Ramanujan @125- a nice tribute

On this great day I pay my tribute to one of the greatest mathematicians, Srinivasa Ramanujan by quoting from anticlerical in Mint by Dilip D’Souza.  

The great mathematician Srinivasa Ramanujan would have been 125 today, 22 December. Mathematicians all over India—and indeed the world—are celebrating his life. 

This story: he (Ramanujan) was in hospital in Putney, England. In walked G.H. Hardy, his mentor and a fine mathematician in his own right. He told Ramanujan that he had come in a cab whose number, 1729, “seemed to me rather a dull one.” (I get the feeling Hardy and Ramanujan rather liked playing around with numbers.)

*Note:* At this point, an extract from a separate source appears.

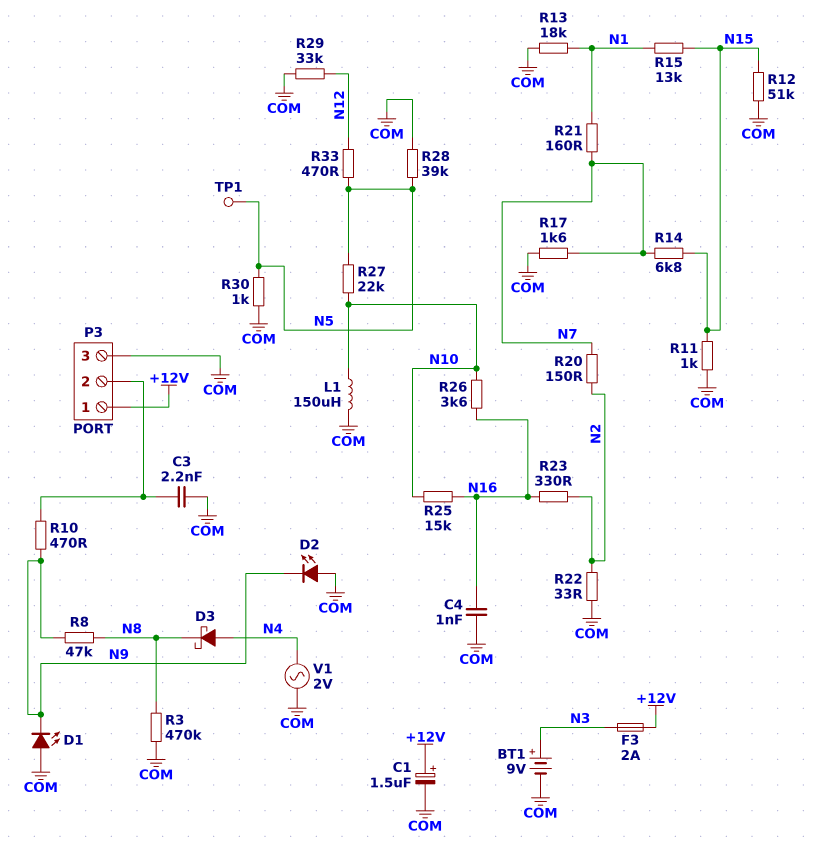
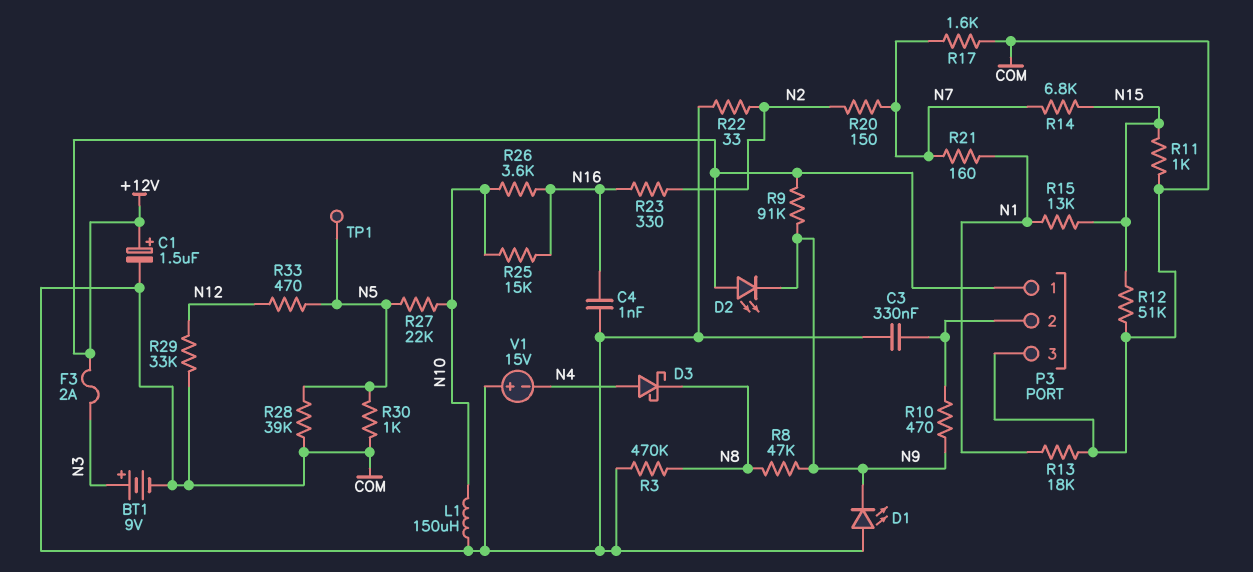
C3: 2.2nF (COM, P3/2) -> 330nF (COM, P3/2)
D2: LED (A COM, K N9) -> LED (A +12V, K N9)
R9: none -> 91k (+12V, N9)
V1: AC 2V (COM, N4) -> 15V (plus COM, minus N4)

The sick Ramanujan disagreed. “Oh no, not at all!” he said. “It is the smallest number that can be written as the sum of two cubes in two different ways!”
Of course he was right. Here are the two ways:
1³ + 12³ = 1 + 1,728 = 1,729
9³ + 10³ = 729 + 1,000 = 1,729
And 1,729 is indeed the smallest such number. And because of this incident, it is now known as the Ramanujan-Hardy number.

What touches me about this story is though Ramanujan was seriously ill that day, he was sharp enough to remember, and tell Hardy, this little nugget about a random number Hardy mentioned. 

It was unfortunate that even the medical practitioners  of England couldn’t save Ramanujan. He returned and breathed his last in his own motherland. 

Ramanujan had not followed the traditional way of researches. I don’t know if there are any Ramanujan in India, but unfortunately there are no Hardys also in present time.